Cela dit, il me semble important de marquer une différence de fond. Comme tu le sais probablement mieux que moi, pour Murray Bookchin, le municipalisme libertaire restait pensé comme une hypothèse transitoire et conditionnelle : la possibilité, dans un contexte donné et bien particulier — à mon sens bien éloigné du contexte français, où les communes n’ont plus guère qu’une autonomie résiduelle —, qu’un conseil municipal soit subordonné à une assemblée populaire déjà constituée, souveraine et préexistante, et non l’inverse.

Or, les expériences plus récentes qui se réclament du « municipalisme » montrent plutôt l’inverse : même lorsqu’elles mobilisent un vocabulaire participatif ou citoyen, elles demeurent inscrites dans le cadre institutionnel de l’État, sous son contrôle direct ou indirect (juridique, budgétaire, administratif). Dans ce sens, il s’agit moins d’un municipalisme libertaire que d’un municipalisme tout court, qui ne rompt ni avec la logique étatique ni avec la délégation du pouvoir.

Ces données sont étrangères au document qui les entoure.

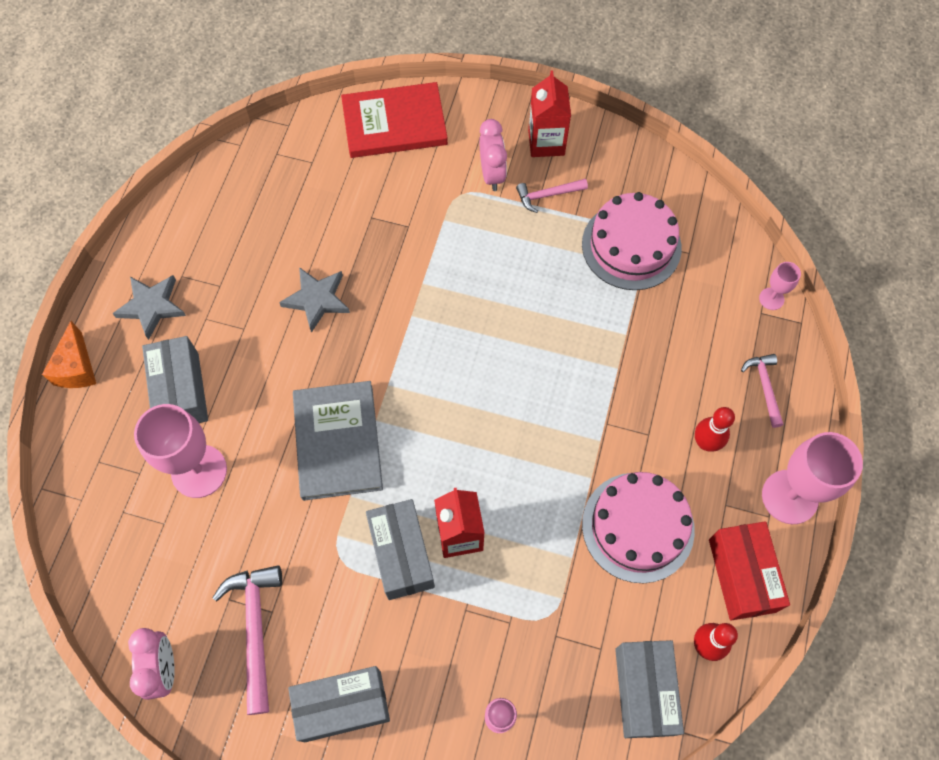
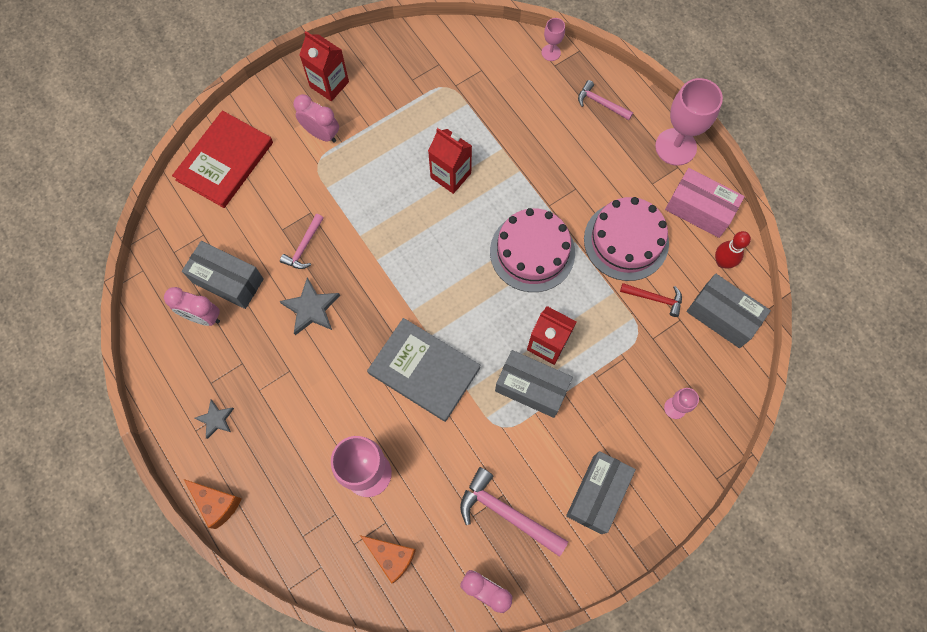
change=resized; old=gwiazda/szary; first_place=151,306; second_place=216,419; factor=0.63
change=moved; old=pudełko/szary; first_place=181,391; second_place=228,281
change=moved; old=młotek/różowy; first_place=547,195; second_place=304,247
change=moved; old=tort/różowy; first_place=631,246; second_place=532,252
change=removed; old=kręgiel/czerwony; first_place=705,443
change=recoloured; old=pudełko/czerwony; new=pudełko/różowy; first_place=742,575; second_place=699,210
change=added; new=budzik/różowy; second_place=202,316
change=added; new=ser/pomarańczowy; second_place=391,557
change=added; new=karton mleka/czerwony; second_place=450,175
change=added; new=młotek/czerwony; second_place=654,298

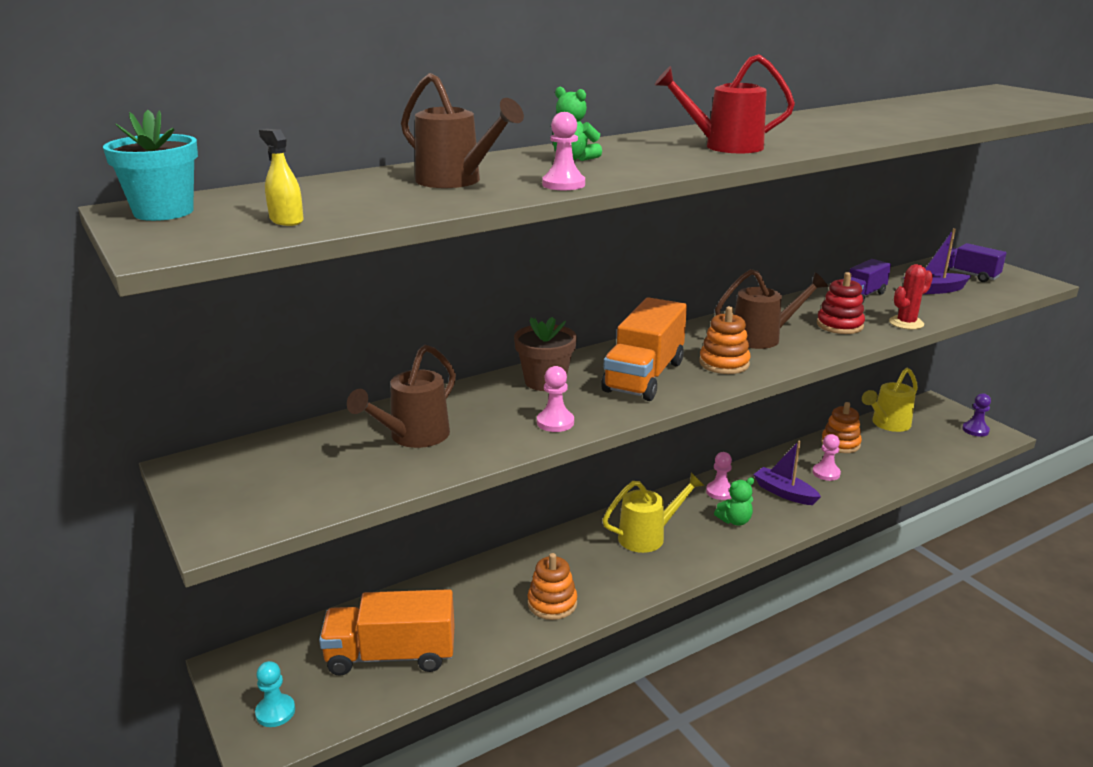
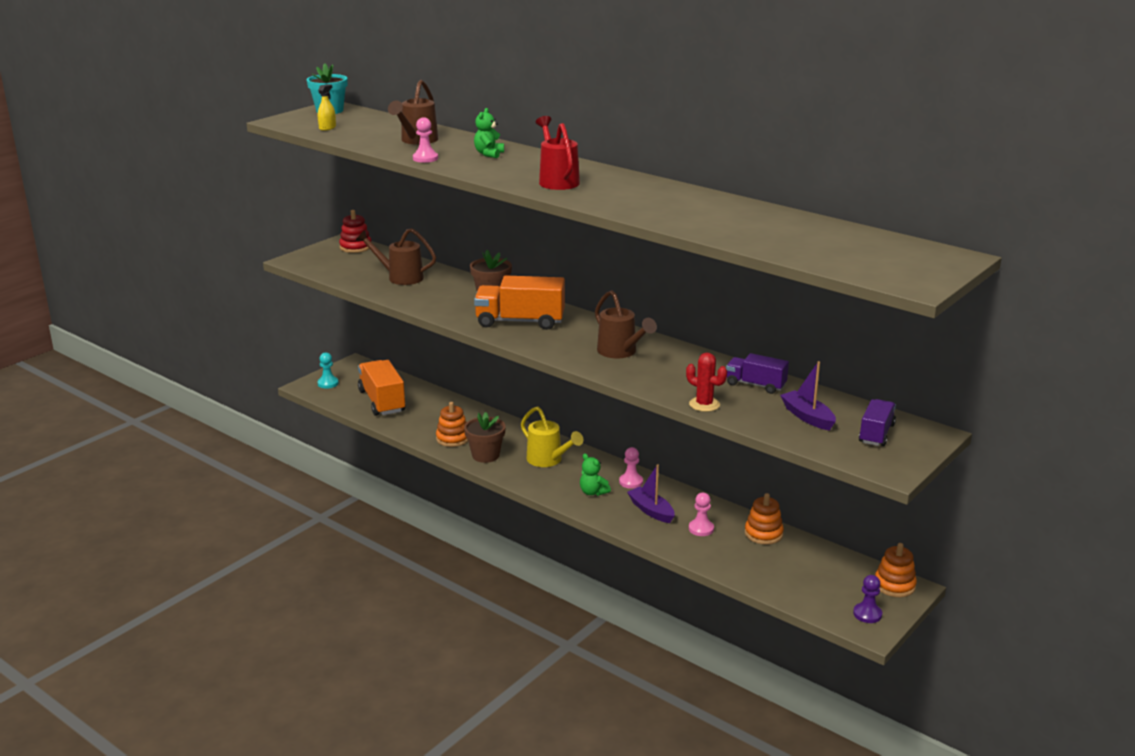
change=removed; old=pionek/różowy; first_place=555,422
change=moved; old=zabawka nakładanka/pomarańczowy; first_place=724,363; second_place=894,585
change=turned; old=łódka/fioletowy; first_place=784,493; second_place=651,511; degrees=-60
change=moved; old=zabawka nakładanka/czerwony; first_place=839,325; second_place=355,247
change=removed; old=konewka/żółty; first_place=888,424
change=added; new=doniczka/brązowy; second_place=485,455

C’est précisément pour cette raison que nous peinons à y voir une stratégie révolutionnaire au sens fort, mais plutôt une modalité de gestion politique aménagée, fût-elle plus « locale » ou plus « ouverte » dans ses formes.

 

 

Merci pour ta réponse et pour la référence à la thèse de Sixtine van Outryve (que je n’ai pas lue, mais dont je serai content de savoir ce qu’elle dit sur cette expérience effectivement). 

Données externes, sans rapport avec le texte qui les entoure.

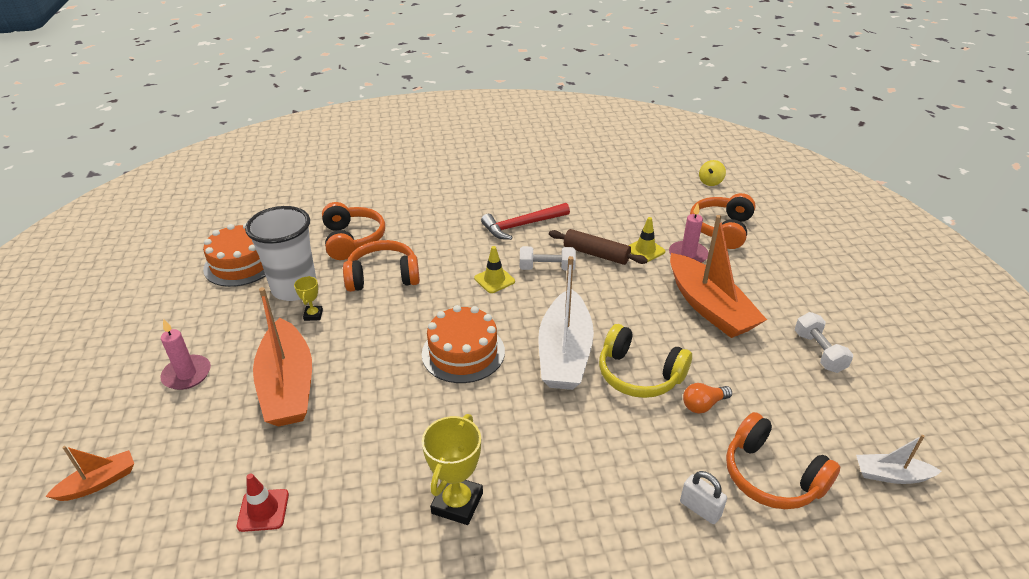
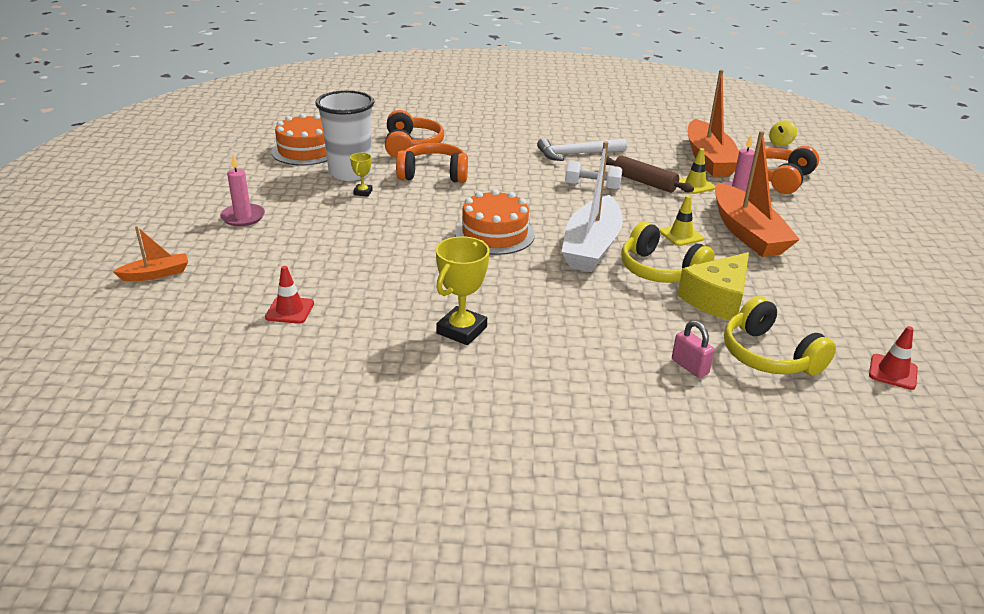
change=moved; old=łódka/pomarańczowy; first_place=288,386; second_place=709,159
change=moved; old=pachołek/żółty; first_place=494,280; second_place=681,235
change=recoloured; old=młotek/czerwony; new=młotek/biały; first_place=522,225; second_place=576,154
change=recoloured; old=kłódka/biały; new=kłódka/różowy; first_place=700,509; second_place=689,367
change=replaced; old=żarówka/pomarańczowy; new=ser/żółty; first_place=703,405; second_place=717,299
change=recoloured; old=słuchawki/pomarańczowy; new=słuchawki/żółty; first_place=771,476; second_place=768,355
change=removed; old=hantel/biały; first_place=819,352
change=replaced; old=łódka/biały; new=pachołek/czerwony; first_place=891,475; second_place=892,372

Je suis d’accord avec ton commentaire sur les limites de l’expérience actuelle à Ménil-l-H., mais je pense qu’il ne faut pas se voiler la face non plus : dans la position de faiblesse dans laquelle se trouve le municipalisme libertaire aujourd’hui, il faut bien un point de départ, et cela passera sera sans doute forcément (mais je peux me tromper et tant mieux si c’est le cas) par des expériences imparfaites du type de celles-ci. Bookchin ne disait pas autre chose non plus quand il appelait à former des assemblées populaires, à chercher à les faire grandir et à leur faire acquérir une légitimité démocratique toujours plus grande pour voir grandir leur pouvoir politique effectif jusqu’à être en mesure de supplanter le pouvoir en place. Ouvrir de telles espaces de démocraties directes, ça reste à mes yeux une porte d’entrée, une façon d’instiller le «virus de démocratie directe» si j’ose dire. 

Après, et c’est un peu toujours la même question : sans parvenir à essaimer et inspirer d’autres expériences, en France ou ailleurs, ça restera une gestion politique aménagée comme tu le dis et comme on en trouve dans beaucoup de petites communes, en tout cas en Suisse. Et il n’y a effectivement pas d’ambition affichée (ni possibilités sans doute à leur niveau) pour aller au-delà. Mais à nouveau, même si ce n’est qu’une première étape, je le vois vraiment d’un œil positif, surtout compte tenu du contexte dans lequel nous nous trouvons. Et si ça peut inspirer ailleurs et faire bouger les lignes, remettre du mouvement et de l’innovation dans des structures figées, c’est plutôt bon à prendre.